Inter-Site Coupling and Nonlinear Density–Activity Relationship in M–N–C Single-Atom Catalysts

Abstract

Metal-nitrogen-carbon (M-N-C) single-atom catalysts (SACs) exhibit outstanding catalytic performance in overall water splitting reactions. Currently, enhancing metal loading density is a promising strategy to improve catalytic efficiency; however, the intrinsic relationship between loading density-stability-catalytic activity remains unclear. In this study, we employed density functional theory (DFT) calculations to systematically explore the structure-performance relationships of MN4 catalysts across nine metal loading densities by linking inter-site distance with loading levels.
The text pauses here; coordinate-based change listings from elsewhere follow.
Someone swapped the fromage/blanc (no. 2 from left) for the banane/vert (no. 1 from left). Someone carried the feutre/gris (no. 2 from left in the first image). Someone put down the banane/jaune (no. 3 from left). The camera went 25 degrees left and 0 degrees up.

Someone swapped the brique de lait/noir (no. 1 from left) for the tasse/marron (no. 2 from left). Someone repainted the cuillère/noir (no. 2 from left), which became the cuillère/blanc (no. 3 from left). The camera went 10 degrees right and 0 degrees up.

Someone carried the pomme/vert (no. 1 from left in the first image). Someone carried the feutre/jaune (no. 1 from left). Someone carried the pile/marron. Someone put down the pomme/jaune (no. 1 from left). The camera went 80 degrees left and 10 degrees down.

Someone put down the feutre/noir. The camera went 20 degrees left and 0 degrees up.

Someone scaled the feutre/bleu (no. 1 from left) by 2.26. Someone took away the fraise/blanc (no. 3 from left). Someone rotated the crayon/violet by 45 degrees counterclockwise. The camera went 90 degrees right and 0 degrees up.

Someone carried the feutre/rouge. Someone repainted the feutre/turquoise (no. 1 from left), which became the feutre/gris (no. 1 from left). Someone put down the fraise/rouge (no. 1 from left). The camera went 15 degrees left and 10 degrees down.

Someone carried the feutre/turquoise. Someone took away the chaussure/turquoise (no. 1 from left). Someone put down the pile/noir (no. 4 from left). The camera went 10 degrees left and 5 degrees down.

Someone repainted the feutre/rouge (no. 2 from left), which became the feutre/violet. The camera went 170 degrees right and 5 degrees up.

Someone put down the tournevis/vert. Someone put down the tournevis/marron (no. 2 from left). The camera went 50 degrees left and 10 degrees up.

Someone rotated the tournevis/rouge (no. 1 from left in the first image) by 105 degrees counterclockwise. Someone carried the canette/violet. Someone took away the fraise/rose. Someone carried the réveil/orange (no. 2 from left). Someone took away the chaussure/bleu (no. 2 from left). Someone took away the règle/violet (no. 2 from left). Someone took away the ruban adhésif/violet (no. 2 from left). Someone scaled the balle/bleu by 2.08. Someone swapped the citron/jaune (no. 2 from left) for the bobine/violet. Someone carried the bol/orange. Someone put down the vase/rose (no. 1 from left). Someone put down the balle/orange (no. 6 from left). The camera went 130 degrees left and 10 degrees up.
Analysis of 234 MN4-X structures shows that structural stability initially increases significantly with decreasing loading density and then plateaus. Furthermore, modulating loading density tunes the adsorption strength of key intermediates, thereby altering reaction barriers. Specifically, IrN4 achieves optimal catalytic performance at loading densities of 0.040 at% and 0.014 at%, with ηHER = –0.30 V and ηOER = 0.40 V, respectively. This behavior is governed by orbital hybridization between intermediates and metal sites, alongside d-band center variations in the potential-determining step. Under high loading density, the MN4 moieties exhibit overlapping electronic structures (multi-site crossover state), whereas they gradually become isolated single-atom sites as loading decreases. The loading–activity relationship is non-monotonic, emphasizing the need for optimal density to maximize performance. This work highlights the critical role of metal loading density and provides a theoretical foundation for designing high-performance single-atom catalysts.